他听伯父伯母说起过,那个红遍华人地区的乐团reaL成员里有着东静的老友以及……初恋情人。
一个叫莫烈的人。
取走了东静的心,却突然之间消失不见。
谢耀庆替她拾起周刊,“怎么样,写,或不写?”
“不知道,有点想见他,不过又不想见他。”她薄薄的唇露出一抹奇异的笑,“可是,不管见或不见,我都会不高兴。”
“总要给人一个决定。”
“我丢铜板好了。”
“认真点。”
“啊,烦死人了。”东静从沙发上翻身而起,“那个刘格致怎么会认识王教授,新锐作家这么多,王教授没事又干么跟他推荐我。”
“你是王教授的爱徒啊。”
她扬眉,“我是写历史小说的耶。”
“现在邀请你代笔的东西也是历史。”
“真的很讨厌,我在北京过了七年,从来没有烦恼过,这人一出现,我就没有好睡过。”东静毫不掩饰自己的小暴跳,“我要打电话告诉他,你叫我写reaL的文字书,确定是不是?好,我就把莫烈十年前的恶劣行径昭告天下,附带武焰当年在基督城差点被热气球放生的事情,通通写出来。”
谢耀庆一笑,“做不到的事情不要讲得那么狠。”
她咦的一声,想起了这是刚才自己说过的话,怒火更上升,“喂,你,我要跟叔叔讲你欺负我。”

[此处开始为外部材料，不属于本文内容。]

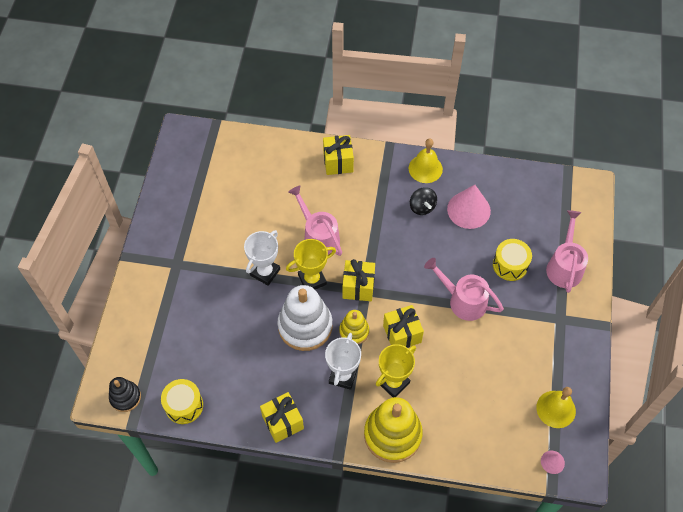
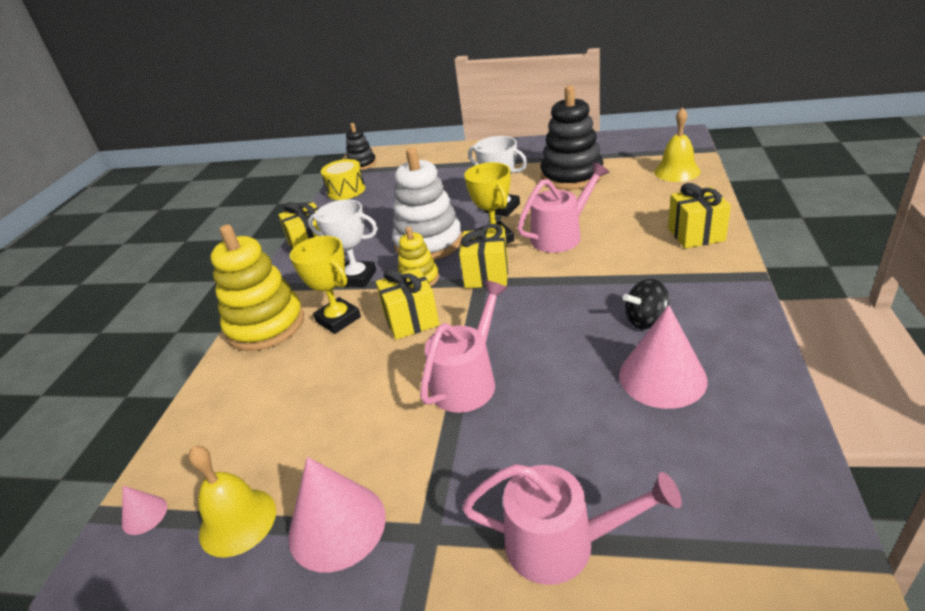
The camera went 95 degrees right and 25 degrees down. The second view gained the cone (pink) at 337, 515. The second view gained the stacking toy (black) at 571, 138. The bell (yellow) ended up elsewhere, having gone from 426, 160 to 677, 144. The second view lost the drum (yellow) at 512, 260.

啊,不妙,他们家没女儿,父亲把东静当作自己女儿一般疼爱,这一状要是告下去,他只怕又不得安宁了。
“东静——”
“为什么这种事情要发生在我身上?”
“我怎么知道?”
东静瞪了他了一眼,“我只是在自言自语,你不用回答。”
语毕,她又倒回沙发,整个人蜷成一团。
感觉……很讨厌哪。
被记忆追赶还不够,居然延伸到现实生活,真是孰可忍,孰不可忍,她当然要断然拒绝才行。